Throughout the day, your skin is exposed to dirt, grime, and pollution. If these things stay on your face while you sleep, you are much more likely to get breakouts. Additionally, makeup traps free radicals under your skin, which leads to fine lines and wrinkles. With all of this in mind, it is very important to wash your face before bed.

If you wear makeup, you might want to opt for a double cleanse to make sure you’ve gotten rid of all the grime (start with a makeup remover or oil-based cleanser, then follow with a gentle lather ), but if not, you can use the same cleanser from your morning routine to get the job done.


According to Dr. Finney, your evening routine is the best opportunity to focus on collagen-boosting ingredients and repair damage that has occurred throughout the day, which is where retinoids come in.

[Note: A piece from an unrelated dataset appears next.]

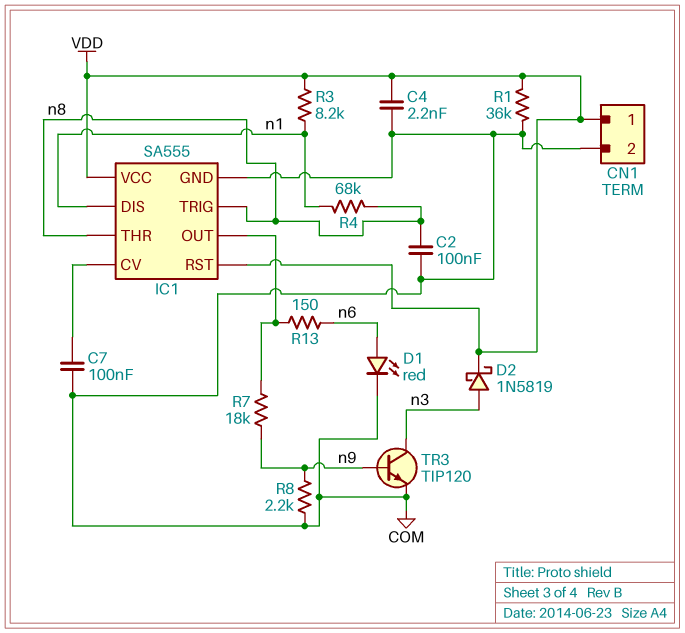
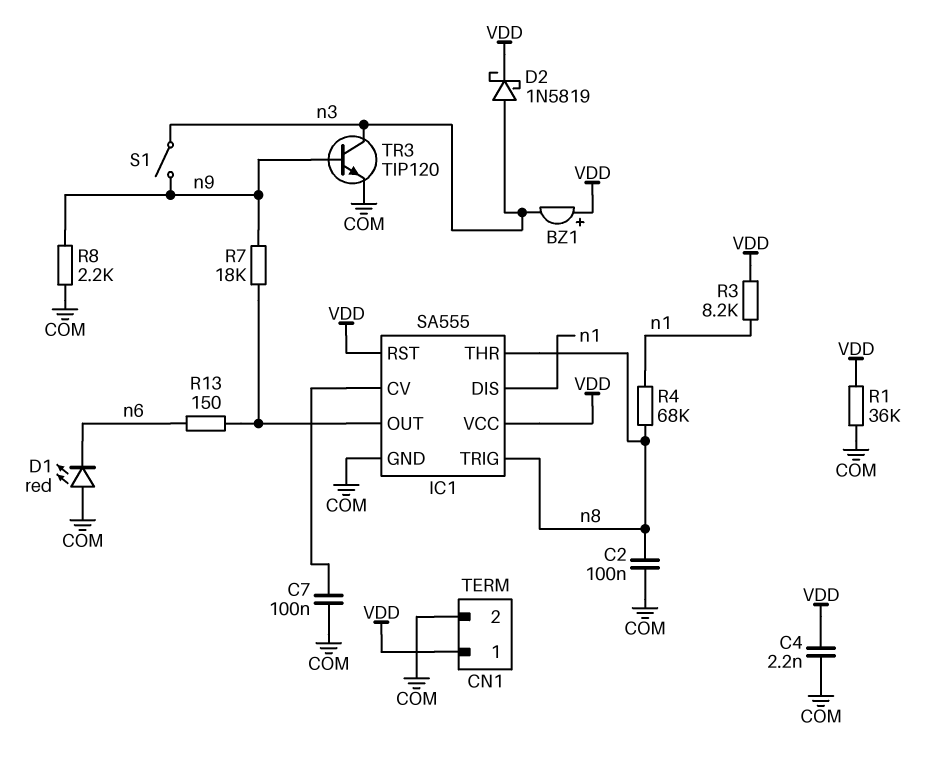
BZ1: none -> buzzer (plus VDD, minus n3)
D1: LED red (A n6, K COM) -> LED red (A COM, K n6)
S1: none -> switch (n3, n9)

Retinoids are one of the best known ingredients for boosting collagen production. They work by increasing cell turnover, which speeds up collagen and elastin production and brings healthy new skin cells to the surface of your skin to replace dead, dull ones.

It should be noted that this particular active ingredient can cause irritation on certain skin types, so you will want to start “low and slow” (i.e. low concentration a few times a week) or opt for a formula. moisturizing to give your complexion time to adapt.

If your skin is too sensitive to retinol, Dr. Finney suggests bakuchiol, a plant-based alternative, or peptides. Both have anti-inflammatory properties and work effectively to boost collagen.


On nights when you’re not using a retinoid, you can add an exfoliant to the mix. Exfoliation helps remove dead skin cells from the surface of your complexion, which prevents clogged pores and stimulates cell turnover to smooth your skin tone and texture. It also stimulates blood circulation and therefore the production of collagen, which leads to the appearance of fine lines, wrinkles and sagging.

For best results, “avoid harsh scrubs because they can actually scratch the surface of your skin and cause damage,” says Pekar. Instead, try chemical exfoliants that contain polyhydroxy acids and lactic acid, especially if you have sensitive skin. Just be sure to limit your exfoliations to no more than three times a week, as overdoing it can lead to inflammation, breakouts, dryness, and flaking.


Whether your skin is oily, dry or combination, everybody should use moisturizer before bed. Keeping your complexion clear not only prevents dryness and chapping, but also prevents your skin from overproducing its own oils that can clog your pores and cause acne. In addition, hydration is essential to maintain the resistance of your skin barrier, which is important because this barrier is your first line of defense against the elements: it prevents “bad” things, like pollution, from entering, while retaining the “good” ones, like water, in. Also, fine lines and wrinkles are more visible on dehydrated skin, so consider moisturizing a must.

Although the type of moisturizer you choose will largely depend on your skin type (people with oily skin should opt for a light, oil-free lotion, while those with dry skin may benefit from a more thick), Pekar recommends hyaluronic acidbased on formulas at all levels. The ingredient is found naturally in your skin and binds to water to help lock in moisture. Studies also showed that in addition to boosting hydration, hyaluronic acid can help plump the skin, promote elasticity and reduce the appearance of wrinkles.